Oligarchy vs. Plutocracy

 

 

By Jim Sullivan

Given the strong tilt of the current House and Senate tax bills toward the wealthy, I began wondering if our government is a democracy or , as some say, an oligarchy or even a plutocracy.

To answer this question I researched measures of wealth for members of Congress.

First some definitions:

  • A democracy is a government in which the supreme power is vested in the people and exercised by them directly or indirectly through a system of  representation usually involving periodically held free elections.
  •  An oligarchy is a government in which a small group exercises control.
  • A plutocracy is government by the wealthy.  

 

RESEARCH RESULTS 

    1. In 2013, members of Congress had a median net worth of $1.03 million dollars. The median net worth of an American household in that year was $56,355.00. 

    2.  Americans’ median wealth was down 43% since 2007; Congress members’ net worth had jumped 28%. 

    3. The median net worth of Congressional Democrats was $946,000, and that of Congressional Republicans was $1.1 million. 
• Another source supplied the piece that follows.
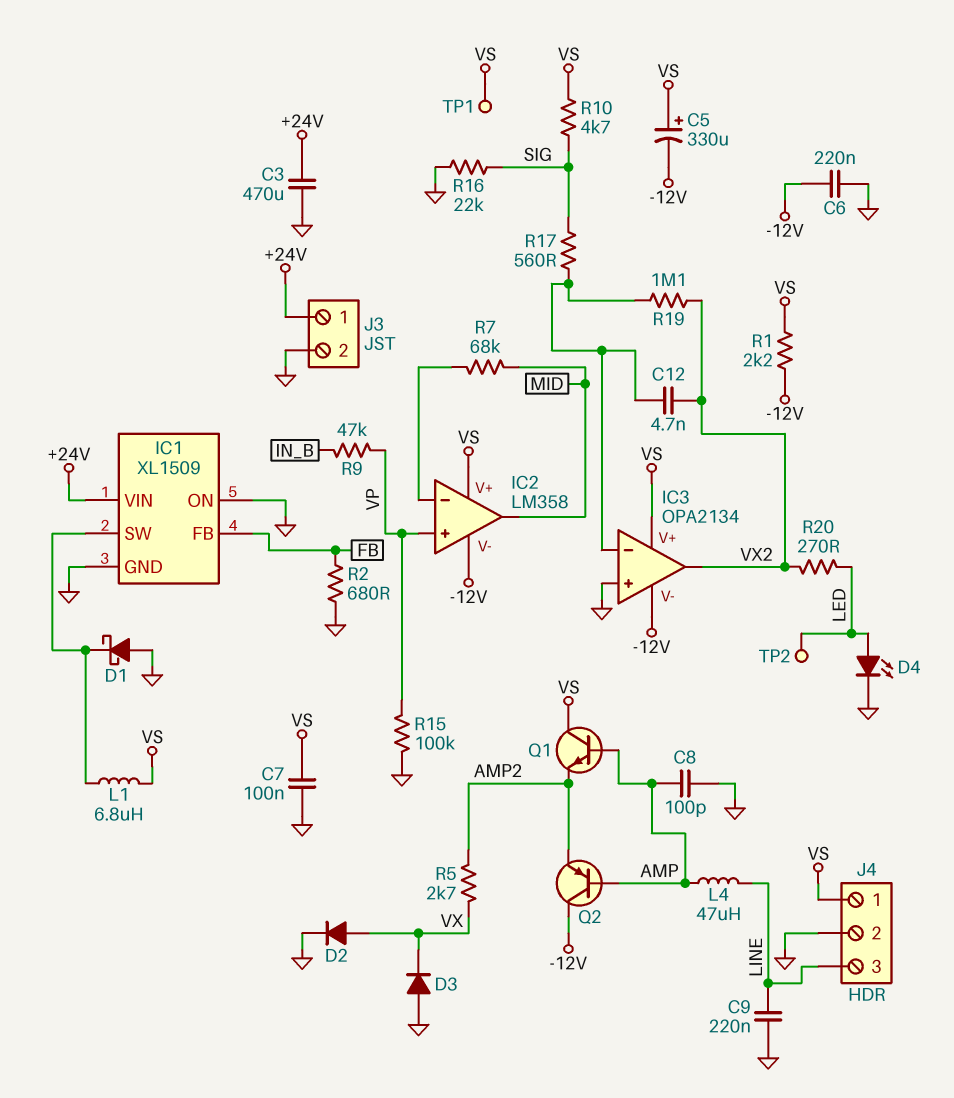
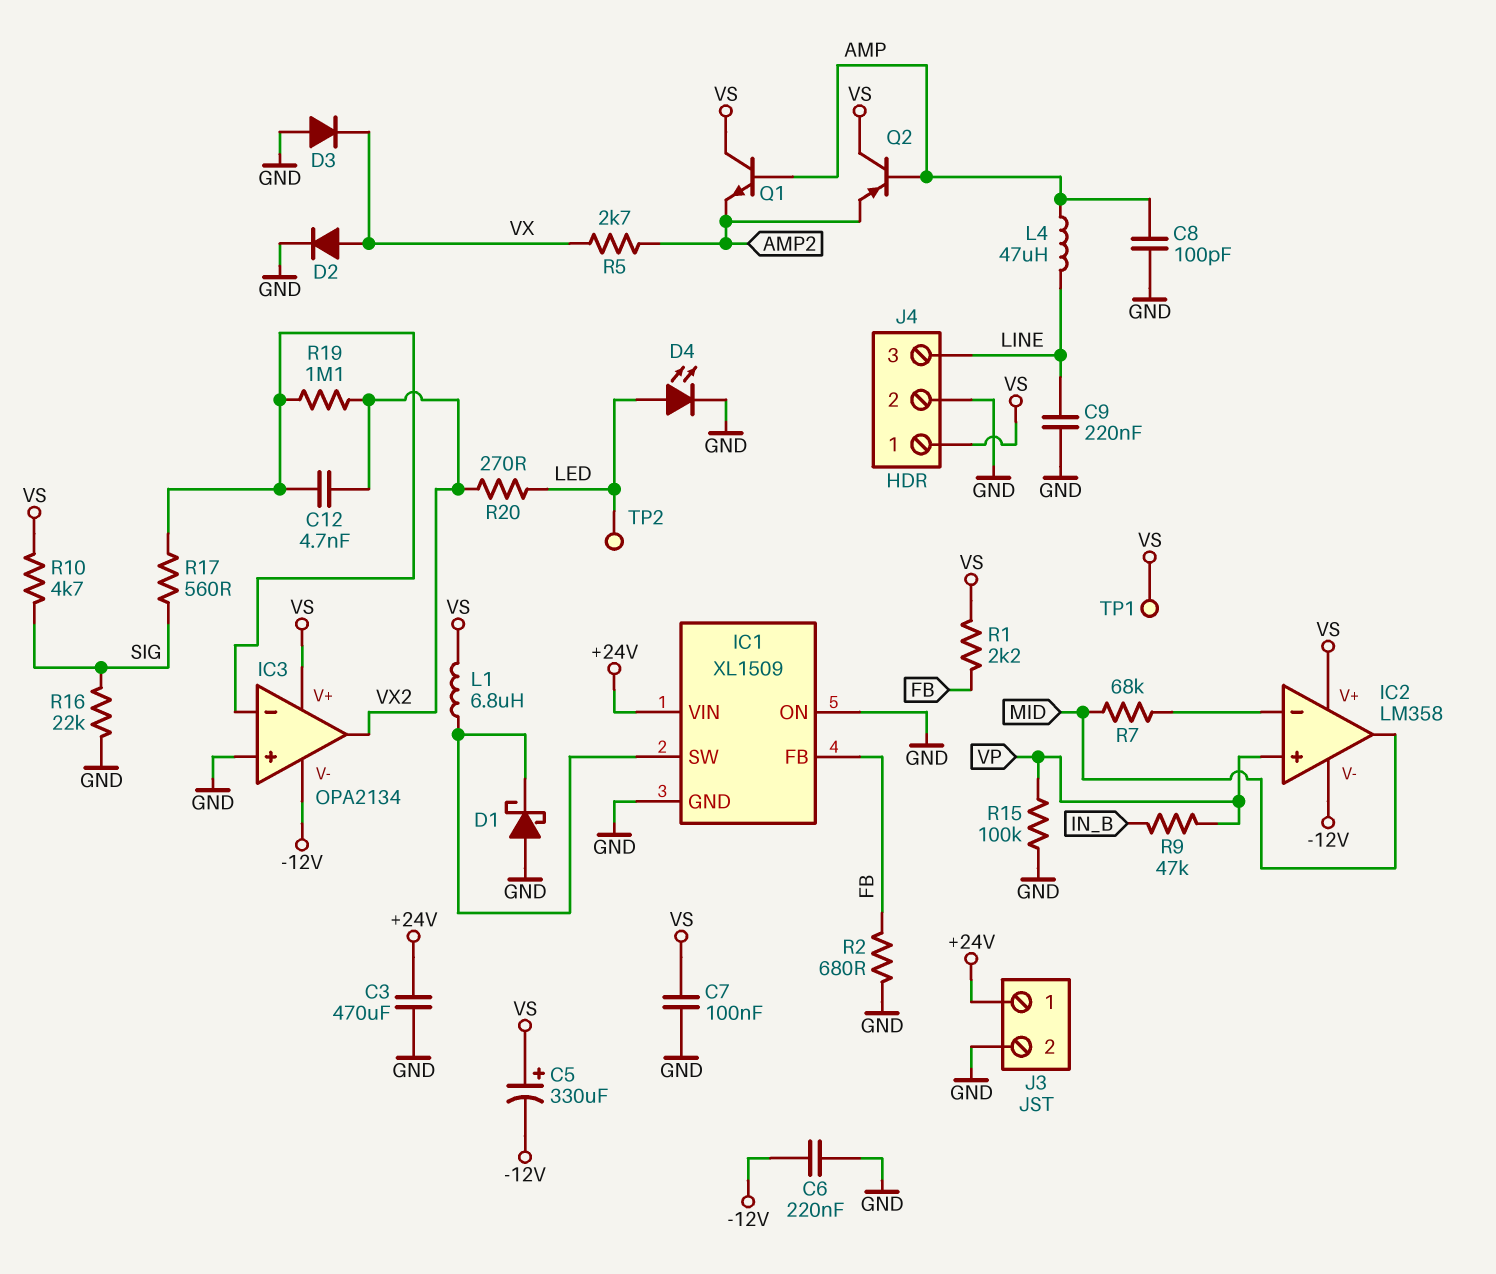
Q2: PNP (B AMP, C -12V, E AMP2) -> PNP (B AMP, C VS, E AMP2)
R1: 2.2k (-12V, VS) -> 2.2k (FB, VS)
    4. The median net worth of Senate members in 2013 was $2.8 million; that of a member of the House was $843,500.00.

 

Keep in mind that the median is a measure of the midpoint over a range of figures ranked from high to low (or low to high).  I would like to see the mean and modal figures for this data, as well as the range and standard deviation for further insights.  And there are some Congressional outliers whose net worth is negative for one reason or another, for example business debt.   Also, the figures above are for 2013.  I don’t know what they are today.

 

ANALYSIS 

A.  Between the net worth of members of Congress and their donors, and the strong tilt of the House and Senate tax bills toward the wealthy, the data strongly suggest that the political values of Congress in 2013 were, and most likely still are, plutocratic. 

B.  Between President Trump’s favoritism toward the wealthy, the median net worth of members of Congress and their donors in 2013, and the strong influence of money in our elections, it seems clear that our national political system will continue to tilt strongly toward the wealthy until more than one of these factors changes.  This will not happen anytime soon.

 

CONCLUSION 

Even though Americans can exercise their voting rights, our federal government is a plutocracy, not an oligarchy. It is definitely not a democracy in which members of Congress represent the will of the people (as opposed to primarily representing the will of the wealthy) and forge legislative compromises which all may not like, but which all can at least live with.

Jim Sullivan is a Citizen Journalist and retired  businessman with graduate degrees in political science and business.  He lives in Ventura with his wife Juliette and two family cats.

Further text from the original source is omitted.